Nutrizione personalizzata

“Sulla base delle conoscenze attuali, la terapia nutrizionale del diabete deve rappresentare un approccio globale alla salute della persona (per esempio, trattamento del diabete, ma anche prevenzione delle malattie cardiovascolari e di altre patologie croniche degenerative) e deve essere anche economicamente accessibile per le persone ed ecologicamente sostenibile”.

“Così come la risposta ai farmaci -prosegue la relazione- anche la risposta alla dieta è determinata da fattori individuali (antropometria, assetto ormonale, patrimonio genetico, microbiota intestinale, eccetera); una stessa dieta non ha gli stessi effetti su tutte le persone”.

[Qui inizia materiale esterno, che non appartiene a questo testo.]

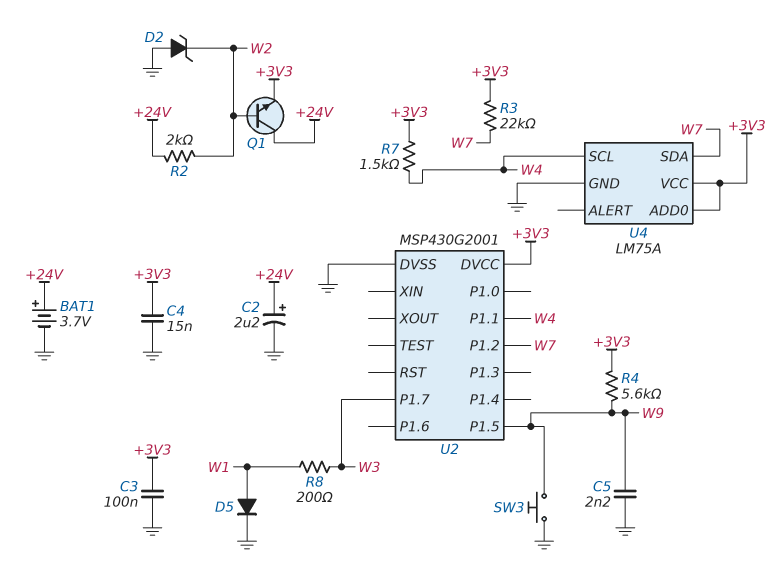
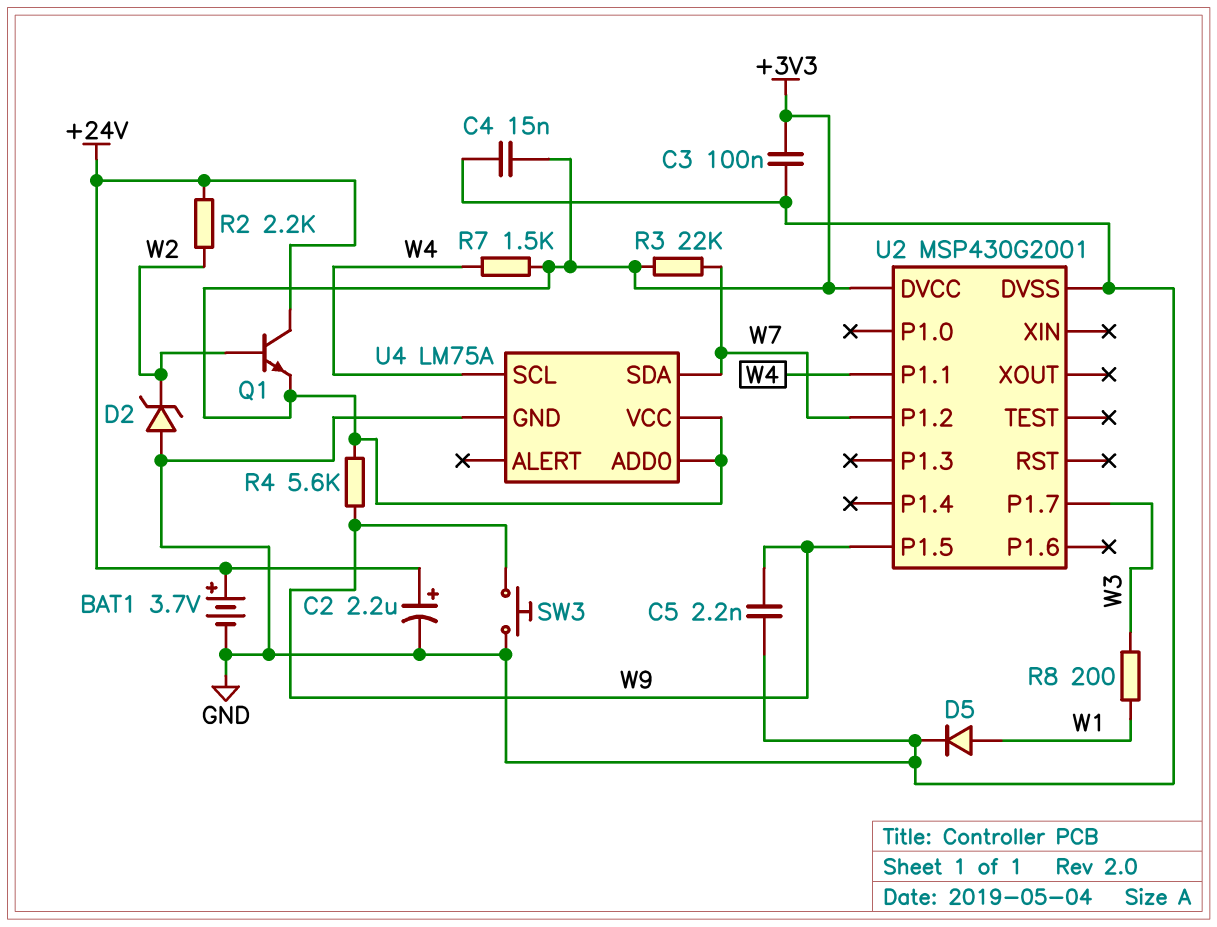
R2: 2k (+24V, W2) -> 2.2k (+24V, W2)

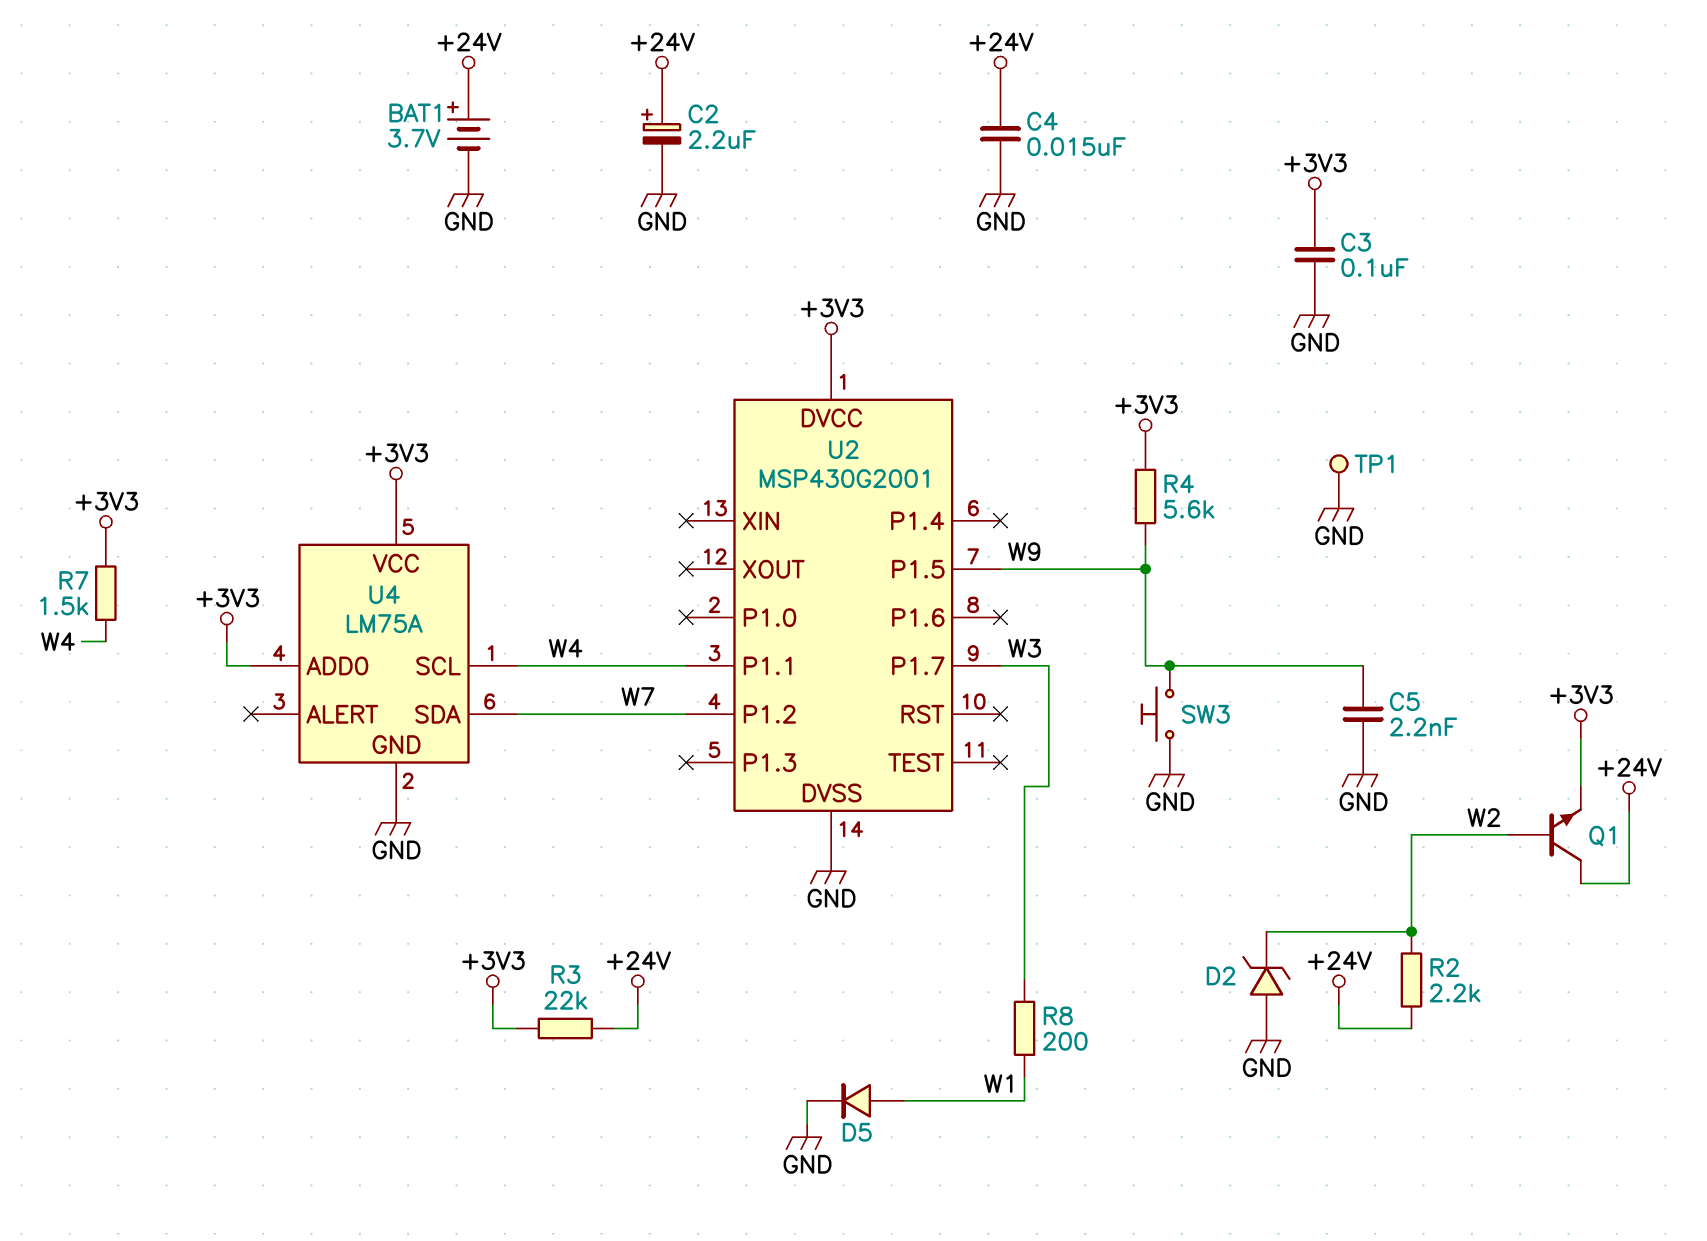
C4: 15nF (+3V3, GND) -> 15nF (+24V, GND)
R3: 22k (+3V3, W7) -> 22k (+3V3, +24V)
TP1: none -> test point (GND)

Infatti, “diversi studi hanno evidenziato che le persone esposte allo stesso alimento hanno una risposta metabolica diversa (per esempio, livelli post-prandiali di glucosio, lipidi, insulina eccetera) e addirittura la stessa persona, esposta a uno stesso pasto in occasioni diverse, presenta risposte metaboliche differenti”. Si parla quindi sempre più di “nutrizione personalizzata”.

La ricerca sui fattori genetici

La ricerca si sta impegnando su questo fronte per una definizione e profilazione precisa del cosiddetto metabotipo, che tenga conto con precisione di tutti gli elementi in gioco per una nutrizione personalizzata sempre più accurata, compresi i fattori genetici.

A quanto risulta allo stato attuale, “è possibile effettuarla, per esempio, nel trattamento delle malattie congenite del metabolismo, dovute a difetti genetici noti che interessano generalmente un solo gene. Tuttavia, la grande variabilità della risposta metabolica agli alimenti è controllata da fattori genetici che coinvolgono una molteplicità di geni, non tutti noti, ed è anche potentemente modulata da stile di vita e altre esposizioni ambientali. Al momento le conoscenze sui determinanti di questa grande variabilità biologica non sono sufficienti per permettere una identificazione precisa dei diversi ‘metabotipi’ e un’applicazione clinica su larga scala. Le metodologie di studio a nostra disposizione sono ancora inadeguate e occorre sviluppare metodi più precisi per misurare gli introiti e gli effetti”.